NEW RICHMOND - Schools aren't the only places active-shooter incidents occur.

While events like February's massacre in Florida drew the focus to school buildings, the possibility for similar attacks - like those that have happened in workplaces, churches, malls and movie theaters - is just as possible, New Richmond Police Chief Craig Yehlik points out.

So why shouldn't the rest of the community be given the same safety tools students and school staff receive?

That's the driving force behind a seminar Yehlik is presenting next week at New Richmond High School.

"The next logical step is to teach the community how to respond," the chief said.

The program, Civilian Response to Active Shooter Events, being held in two sessions Monday, April 16, will harness the unique training Yehlik received from the FBI and other specialized programs.

The event, free and open to all adults and some students, will open with the history of active-shooter incidents before transitioning into what Yehlik calls "civilian response options." That relies on the "avoid-deny-defend" concept the chief said anyone can put into action if the situation calls for it.

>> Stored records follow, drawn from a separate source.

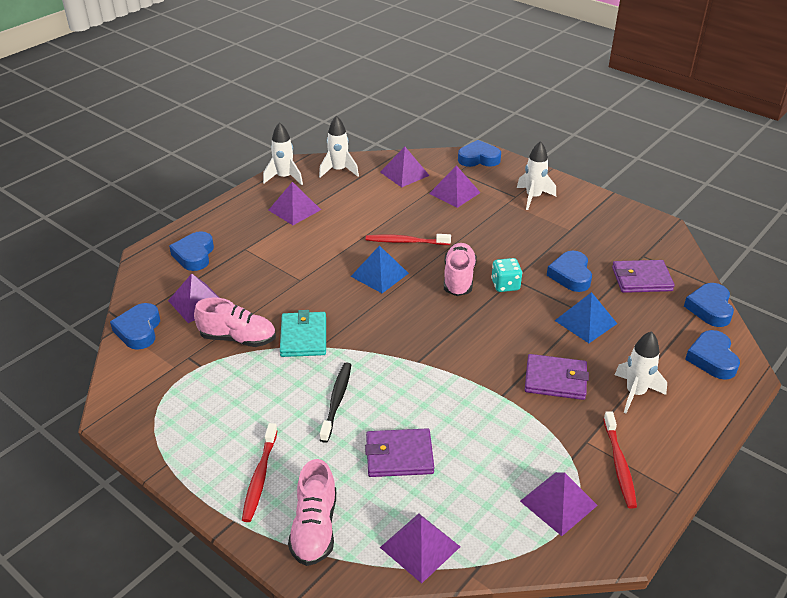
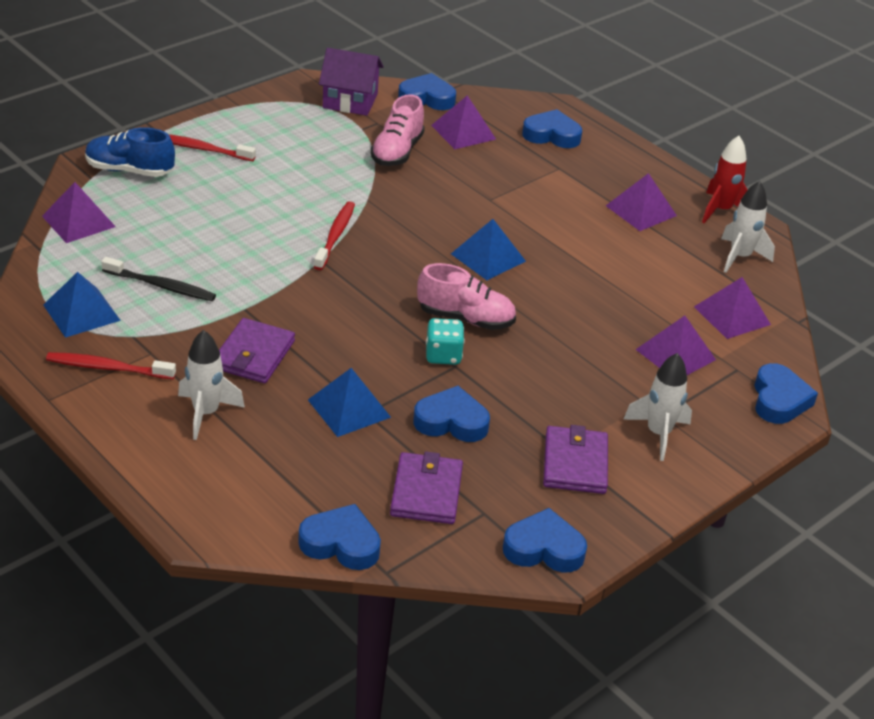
camera: 95 degrees right, 0 degrees up
(149, 381) = (350, 101): none -> purple house
(284, 178) = (721, 210): white rocket -> red rocket
(303, 337) = (386, 191): turquoise wallet -> none
(315, 528) = (129, 170): pink shoe -> blue shoe
(336, 401) = (280, 200): black toothbrush -> black toothbrush (161, 286)
(399, 455) = (190, 226): purple wallet -> purple wallet (575, 464)
(406, 242) = (555, 289): red toothbrush -> red toothbrush (335, 236)
(558, 503) = (81, 312): purple pyramid -> blue pyramid
(712, 359) = (238, 506): blue heart -> blue heart (544, 548)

"It's a way to process a crisis," Yehlik said. "It gives you the tools to stay alive until the cops arrive."

WESTconsin Credit Union New Richmond Office Vice President Marie Gremore had Yehlik give her employees the training a couple years back. The fact that it touches on crisis events beyond active shooter situations - she said the fatal 2003 Station nightclub fire was a reminder to check early for exits - made it practical and important.

"It is so important to know what you're looking for and to be aware of your surroundings," Gremore said. "I think everyone got a little something out of it."

The concept is a familiar one to New Richmond School District Administrator Patrick Olson. He's been trained on ALICE (alert, lockdown, inform, counter, evacuate) planning for several years and said he was happy to offer the high school for Yehlik's communitywide program.

Olson said he recognizes the topic can be uncomfortable for some people to discuss. But, he said, it needs to happen.

"You can't be naive enough to think it can't happen here," Olson said.

Monday's program is open to the public, though organizers said the content isn't for most children. High school seniors can attend, but students aged 16 and up must be accompanied by a parent.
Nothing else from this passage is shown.